坪庭ディスプレイスモールガーデン 都心ビルに提案 こうみ(千葉県千葉市)・造園建設業 銘木や自然石、生の素材活用 〝感じる心〟を伝えていく
住宅新報 2016年4月26日 号 17面
千葉県千葉市で造園建設業を営む「こうみ」(神山龍郎代表)は今後、都心ビルなどに「坪庭ディスプレイ・スモールガーデン」を提案していく。
同社は、地元を中心に数多くの外構設計や景観オブジェの制作、庭づくりなどを手掛けている。個人宅だけでなく、地元銀行や医療機関、介護施設など幅広い施工実績があり、特徴として自社営業による元請け比率が約9割と高く、地域に浸透している。
数多くの実績を生かし、今後提案する「坪庭ディスプレイ・スモールガーデン」は、青竹や銘木、自然石、季節感のある枝、動きのある水などを使用し、庭的なスペースを主にインドア・インテリアとして設置するもの。都心のマンション、オフィスビルのエントランスや中庭、ホテルのロビーや待合室、商業施設などへの導入を検討している。
受け入れられやすいクリーンなものづくりとするため、根つきの植物や土を使わないが、季節に合わせた作業、景観を見る人に訴えるため、使用する竹などを年1回は入れ替えるといった提案を検討している。
都心進出にあたり、東京都墨田区にショールームも設置している。
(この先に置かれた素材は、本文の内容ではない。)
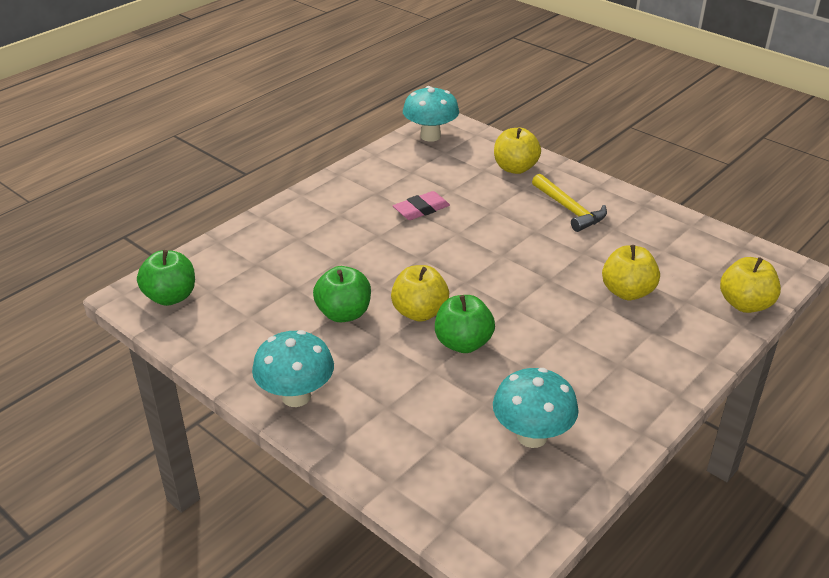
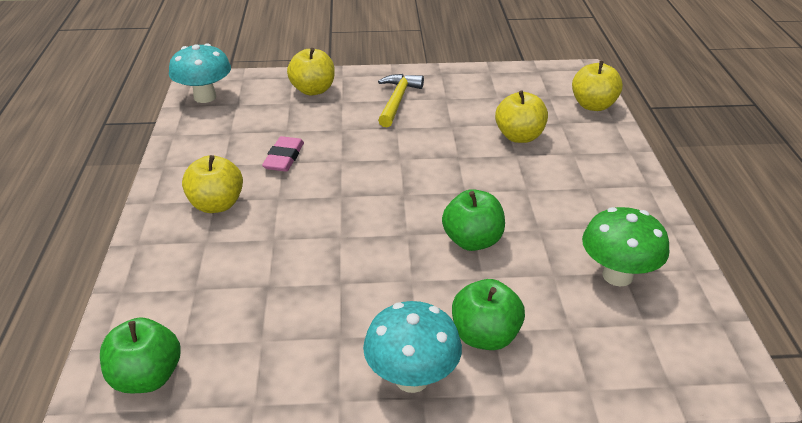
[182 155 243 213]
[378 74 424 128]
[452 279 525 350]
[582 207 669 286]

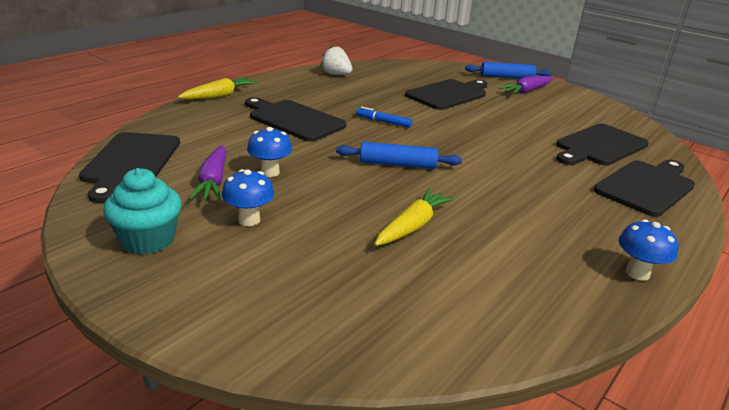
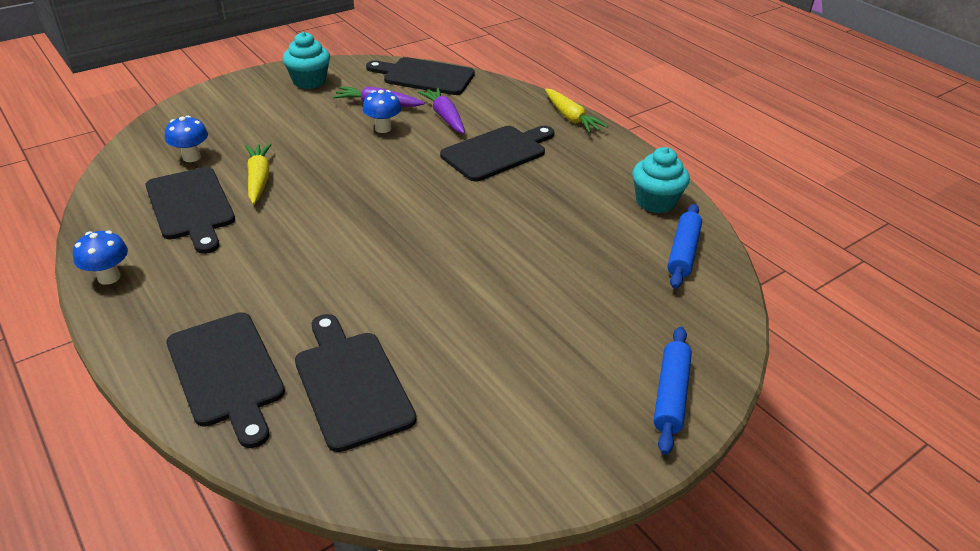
[145 167 235 254]
[165 116 208 162]
[245 143 272 204]
[418 87 465 134]
[632 147 690 213]
[667 204 702 289]
[356 107 412 128] (first image)

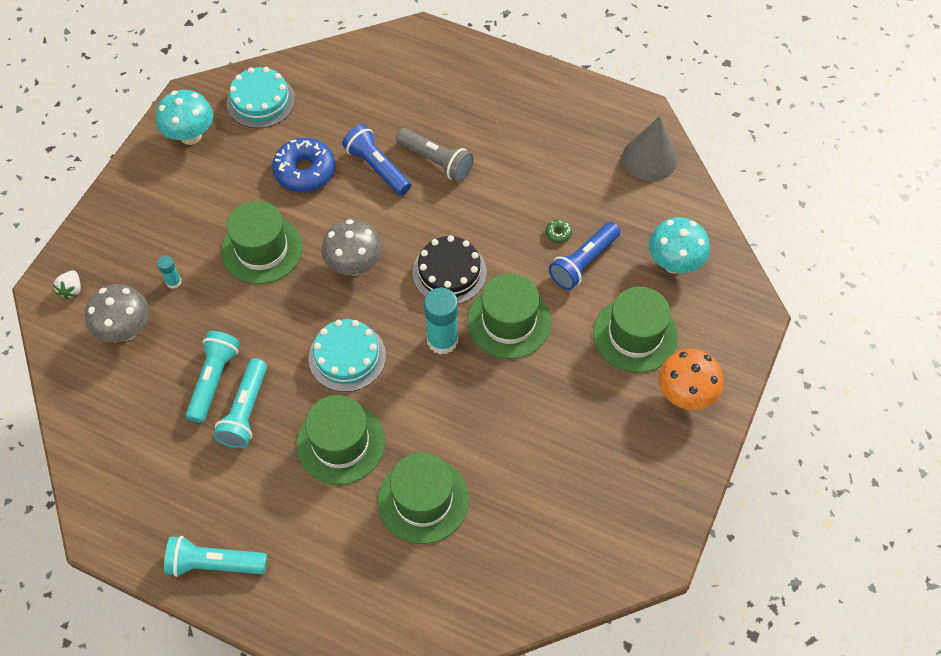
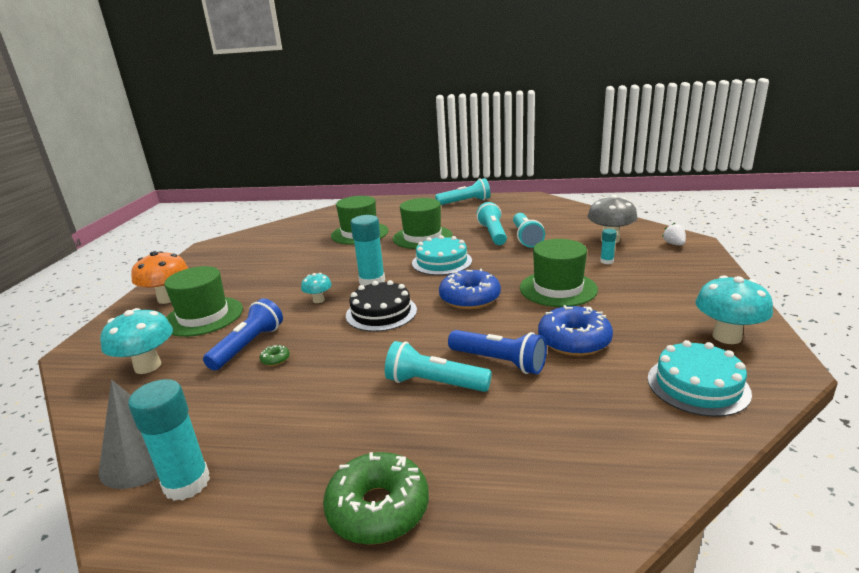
[128 379 210 501]
[301 273 332 303]
[323 452 429 545]
[385 341 492 392]
[439 269 501 309]

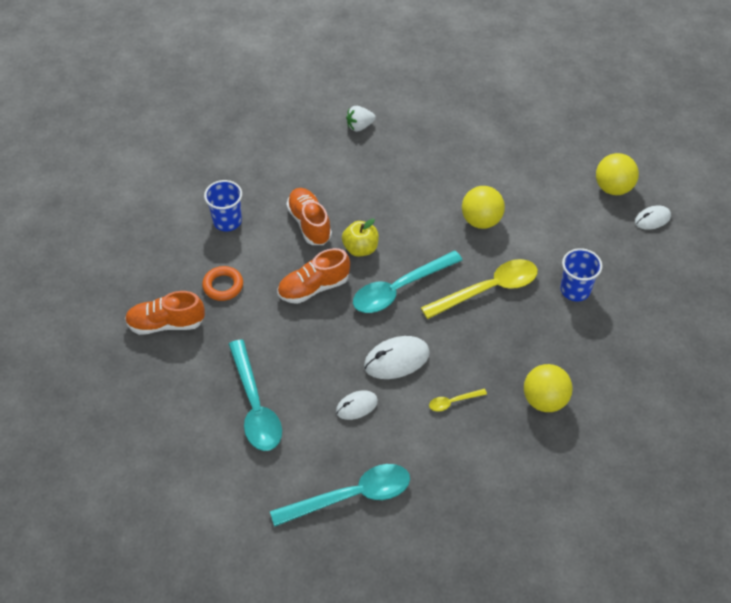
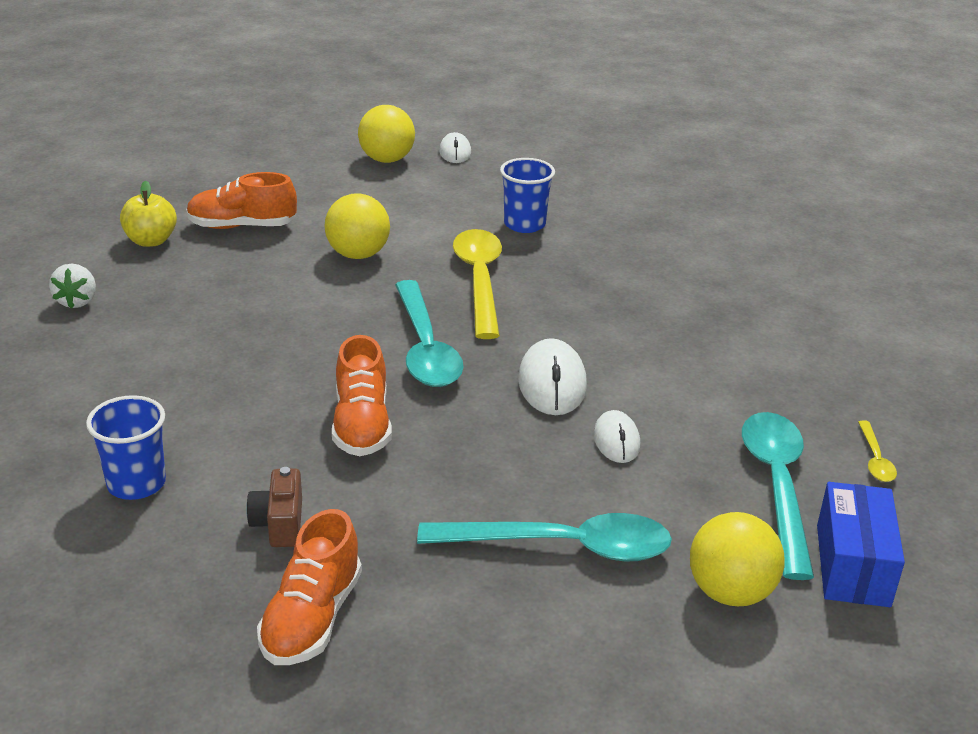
[120 181 177 247]
[186 172 297 229]
[246 467 302 547]
[690 512 785 606]
[817 482 905 607]
[858 420 897 482]

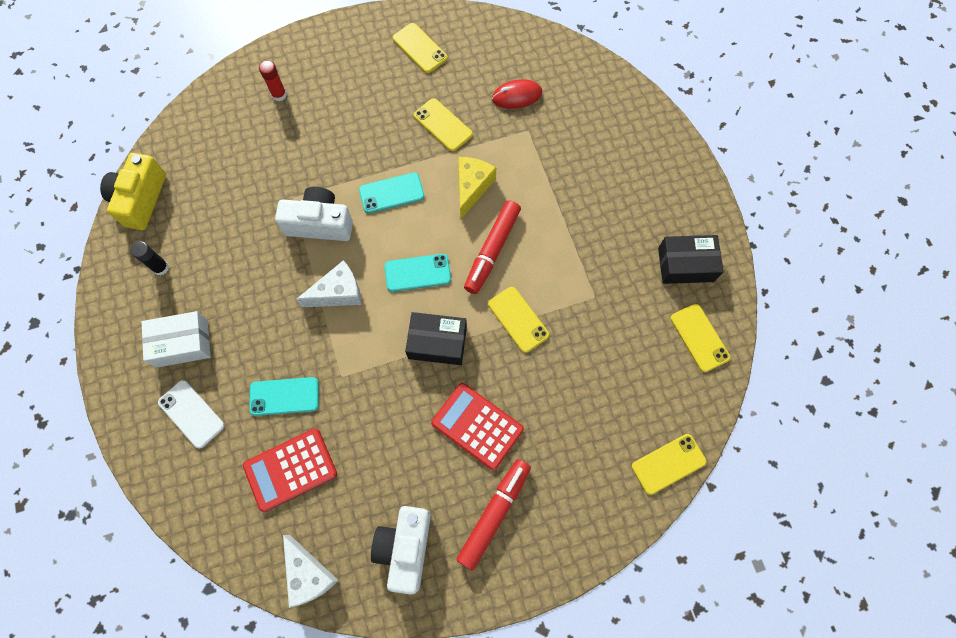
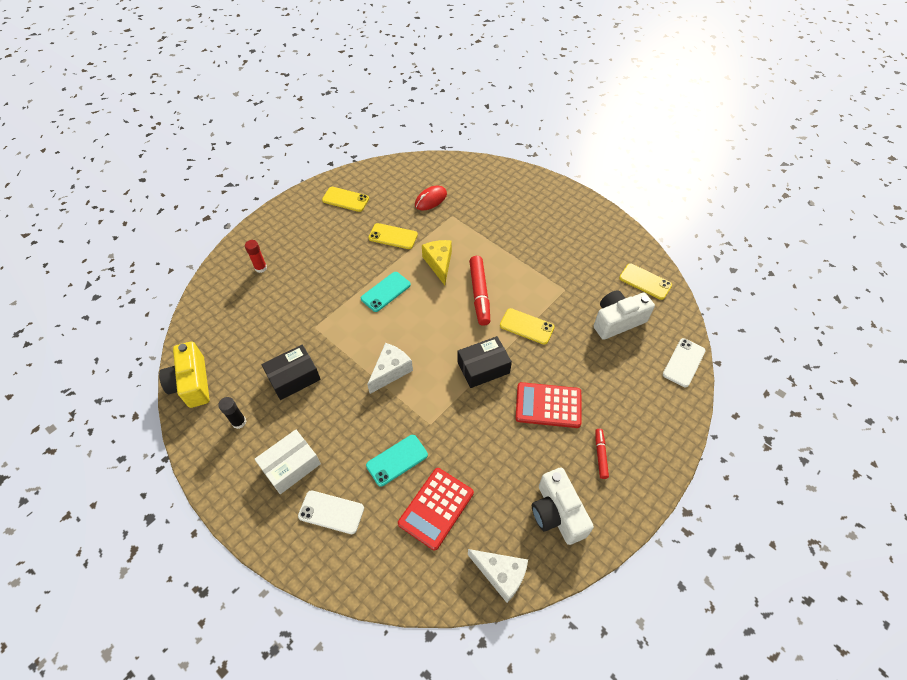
[261 344 321 400]
[594 290 655 340]
[595 429 609 479]
[663 338 706 387]
[385 254 451 292] (first image)

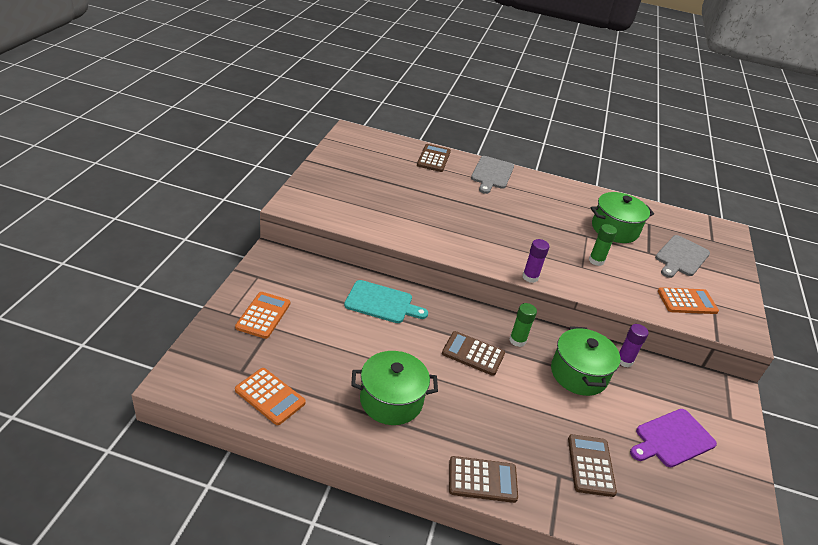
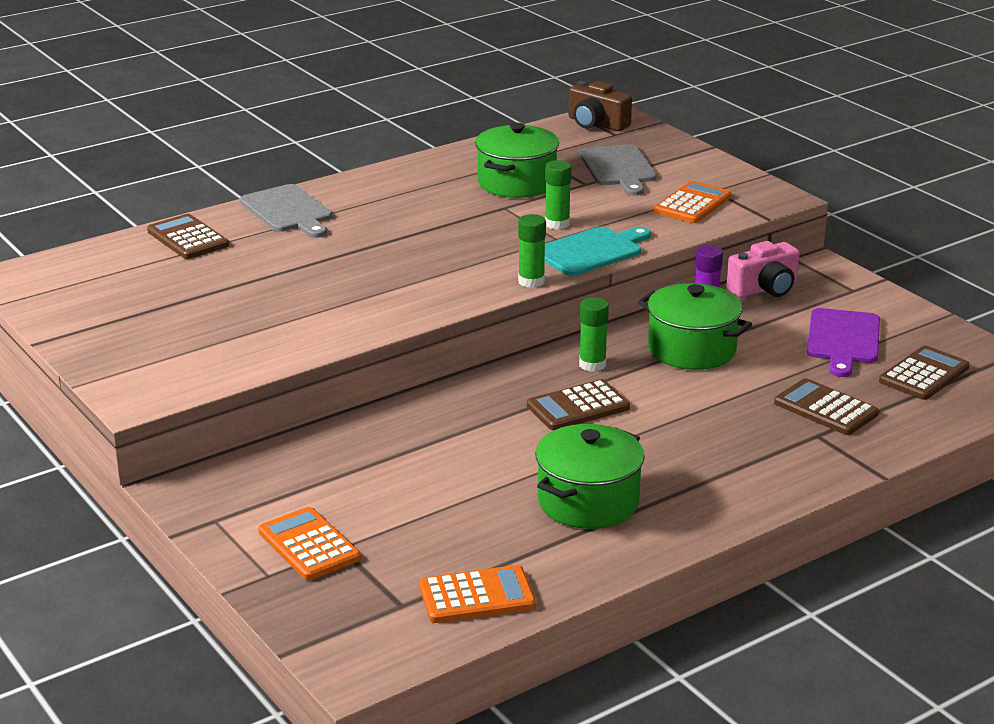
[518 214 546 288]
[545 227 651 276]
[569 81 632 131]
[727 241 799 298]
[879 345 970 400]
その土地にあるもの、その土地で感じられるものを生かして美観・景観をつくっていくことを目指し、ショールームの「坪庭ディスプレイ・スモールガーデン」は天然石を加工し、近隣にある東京スカイツリーが映り込むように設置されている。
神山代表は、「ビルに囲まれた都心の殺伐とした空間でも、凝縮された坪庭などを見て、気持ちよく快適に過ごしてもらいたい」と話す。
神山氏は、都心進出を検討した際、都内の主要なホテルや商業施設、ビルなどを訪問し、現状を確認。超一流といわれるホテルなどでも、ディスプレイされているものは、生花ではなく造花など人工材が多かったという。
「最近の工業製品は非常によくできている。しかし、においや色の変化など五感で感じるものだけでなく、第六感にも訴えていきたいと考えている」(神山氏)。
そのため同社では、生の素材にこだわる方針だ。
「青竹が時間の経過と共に茶色に変色していくように、昔の人が当然に見て感じとっていたことが、今の時代は身の回りからなくなっている。都心だけでなく、郊外の戸建て住宅でも、庭というものが少なくなっている。日常生活の中で、〝人〟以外に生きているものから感じる心が弱くなっているのではないか」(同氏)。
更に「子供たちにも、昔の人の日常にあった自然石などを見てもらい、感じる心を身につければ、〝キレル〟などといったことはなくなり、バランスのとれた人間に成長していくのではないか。これからの日本では、工業化で失われた〝感じる心〟が求められていくと考えている。最近増加している外国人観光客も日本の高い感性といった部分に魅力を感じているのだと思う。『坪庭ディスプレイ・スモールガーデン』は小さなスペースかもしれないが、感じる心を伝えていけたら」(同氏)と話す。
今後の活動については、「既製品などを大量に販売するのではなく、一つひとつの作品で勝負していく。短い期間で大きく拡大していくものではない。地道に活動し、作品を気に入ってもらい、感じる心を引き継いでいきたい」(同氏)としている。